Effects of 5-fluorouracil on human mitogen-activated peripheral blood lymphocytes from healthy individuals.

BACKGROUND: The effect of 5-fluorouracil (5-FU) on activated lymphocytes was explored. MATERIALS AND METHODS: The in vitro effects of 5-FU on DNA synthesis in mitogen-activated lymphocytes from healthy volunteers were compared to those of the antimetabolites doxorubicin, cyclophosphamide and 6-mercaptopurine. These effects were assessed by alterations in the phenotypic profile and the percentage of cells in various phases of the cell cycle, as well as by the secretion of T helper (Th)1 and Th2 cytokines (ELISA). RESULTS: Unlike 5-FU, the other antimetabolites failed to augment DNA synthesis in activated lymphocytes. The effect of 5-FU correlated with an increase in the percentage of cells in the S-phase and caused an increased in CD4+ cells, a decrease in CD56+ cells and a shift of the cytokine secretion pattern from Th2 to Th1. CONCLUSION: 5-FU exhibited a unique effect on DNA synthesis in activated lymphocytes which was accompanied by selective effects on various lymphocyte subpopulations.

In vitro modulation of interleukin-2-mediated human peripheral mononuclear cell proliferation and antitumor cytotoxicity by 5-fluorouracil.
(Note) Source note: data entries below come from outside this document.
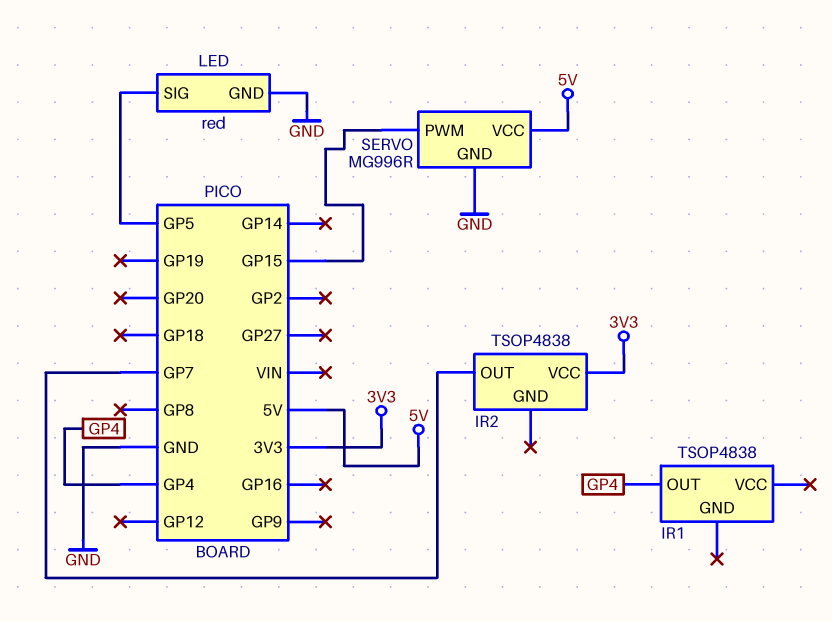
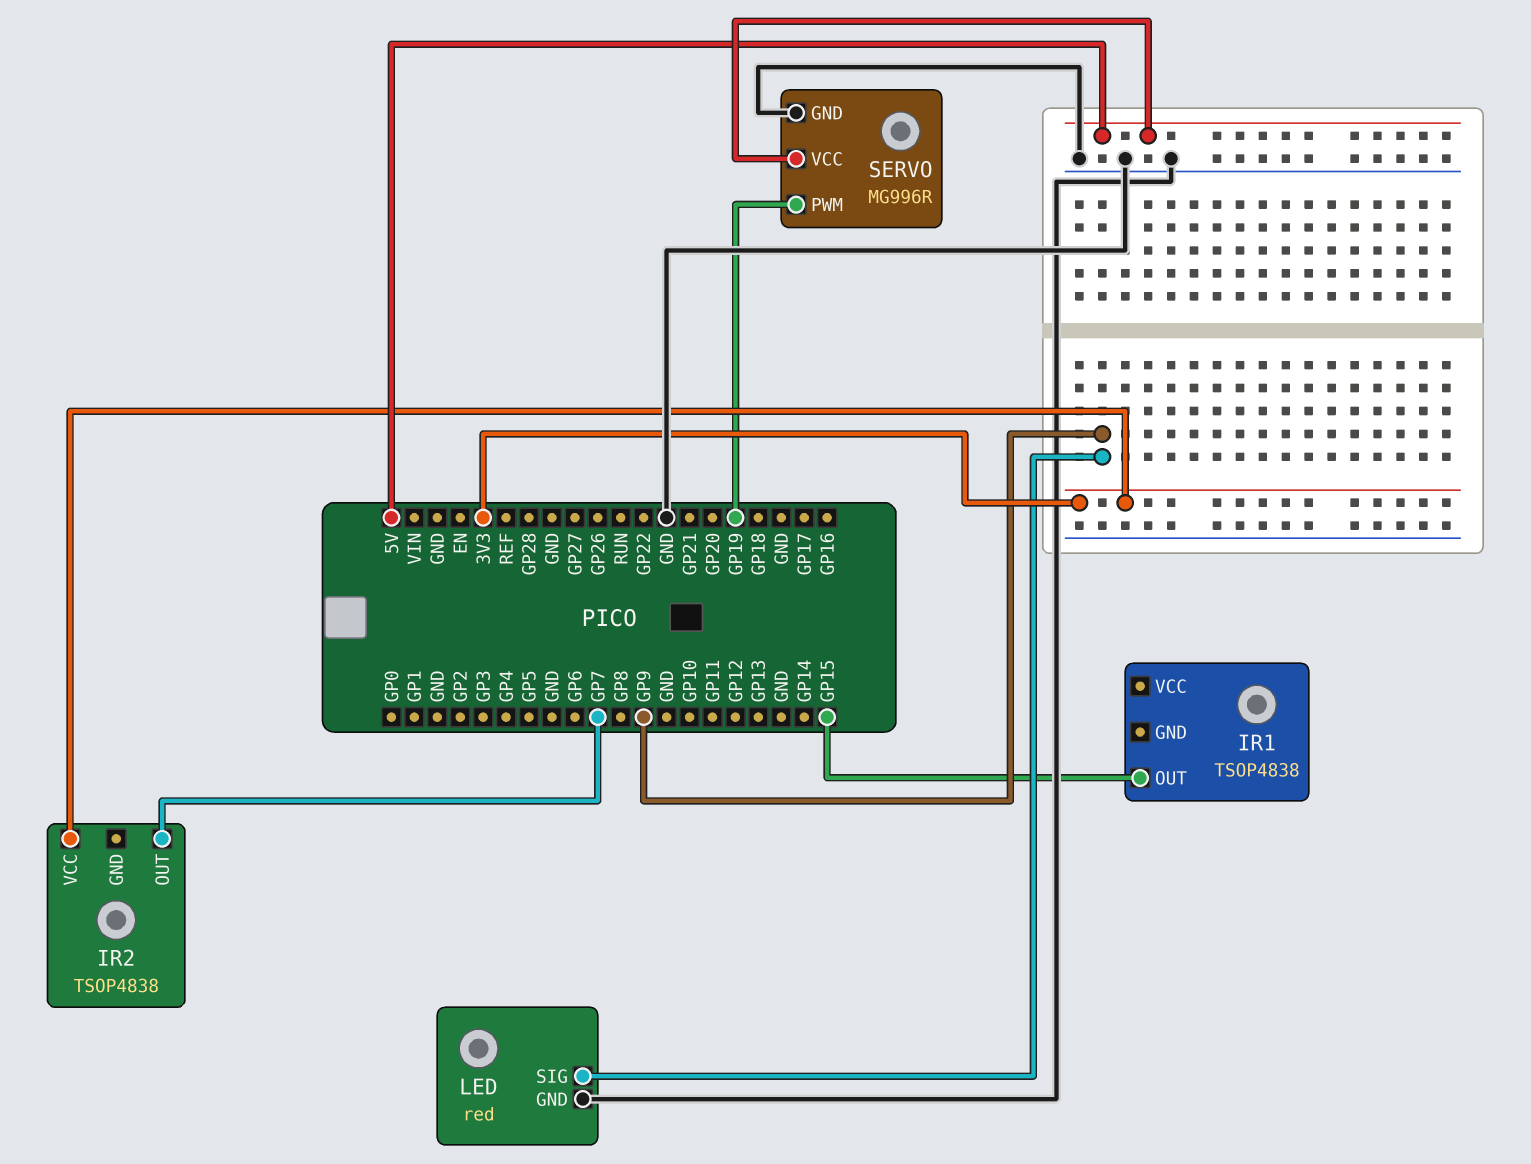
IR1 pin OUT: GP4 -> GP15
LED pin SIG: GP5 -> GP9
SERVO pin PWM: GP15 -> GP19

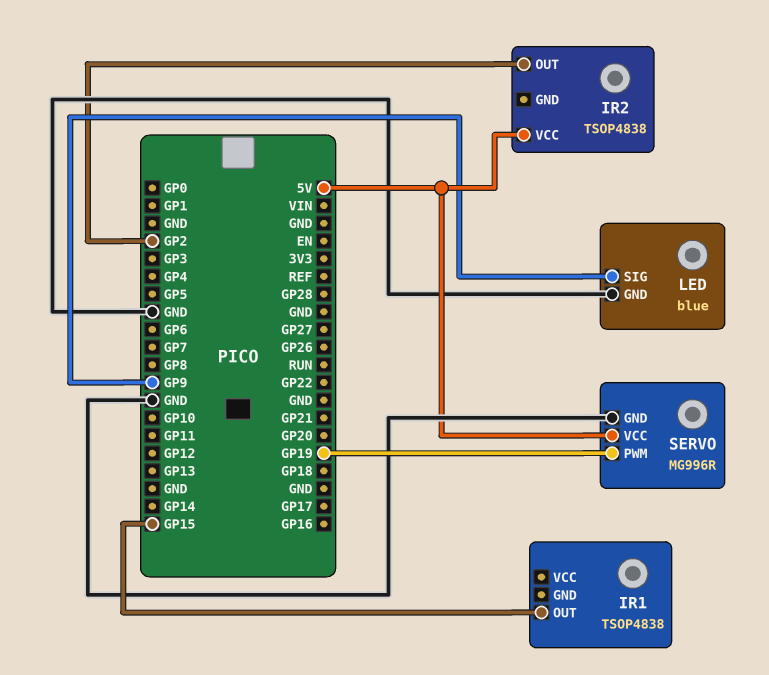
IR2 pin OUT: GP7 -> GP2
IR2 pin VCC: 3V3 -> 5V
LED: red -> blue

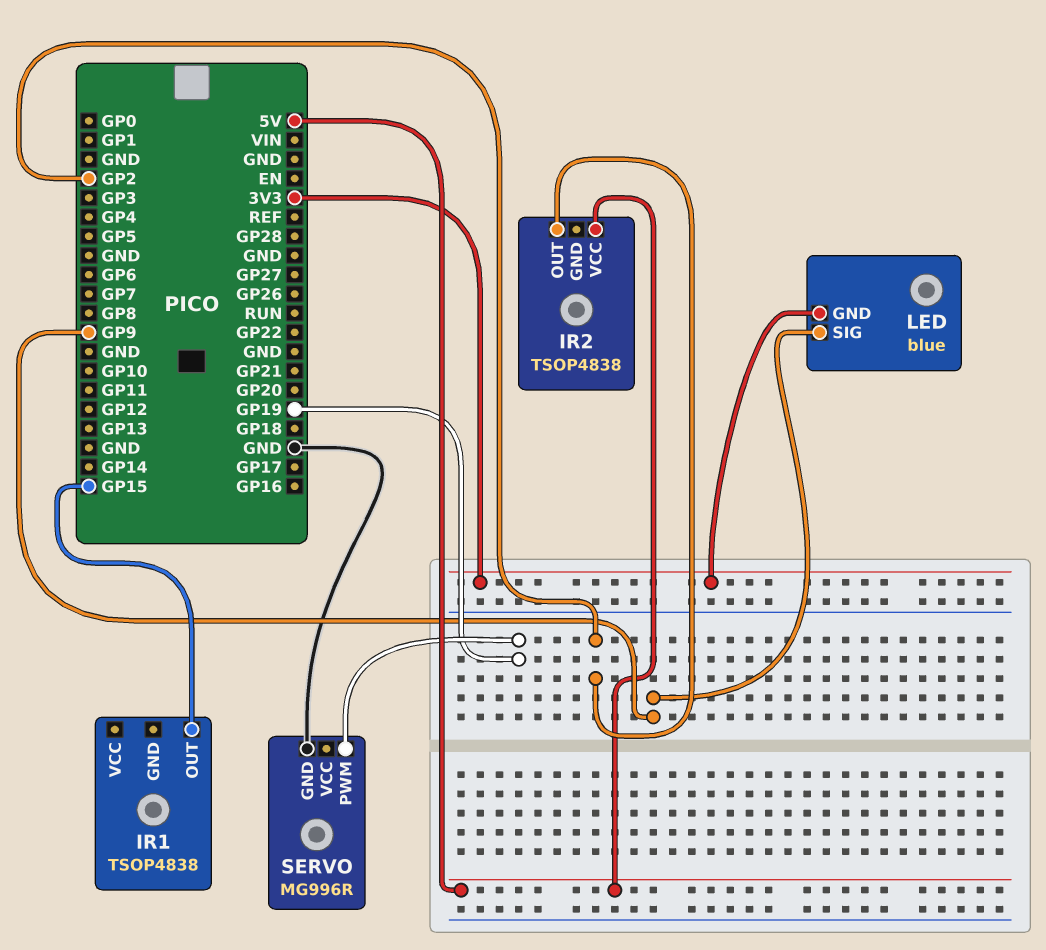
LED pin GND: GND -> 3V3
SERVO pin VCC: 5V -> none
BACKGROUND: Studies on cancer patients undergoing chemotherapy have shown inhibitory effects of anticancer drugs on certain immune activities. MATERIALS AND METHODS: The in vitro effect of 5-(FU) fluorouracil was studied on both lymphocyte proliferation and natural killer (NK) cell antitumor cytotoxicity following incubation of peripheral mononuclear cells (PBMCs) from healthy donors with interleukin (IL)-2, phytohemagglutinin A (PHA) and pokeweed mitogen (PWM). RESULTS: Activation of PBMCs with IL-2, PHA and PWM in the presence of 250 and 2500 microM of 5-FU caused a marked decrease in both the induction of activated natural killer (ANK) cell cytotoxic activity and DNA synthesis, while 2.5 microM increased DNA synthesis by 195%, 58% and 222% for IL-2, PHA and PWM, respectively, more than cells cultured without the drug. No effect of 5-FU was noted on mature ANK cells. CONCLUSION: 5-FU exhibits diverse effects on lymphocyte proliferation and on the generation of ANK antitumor cytotoxic activity.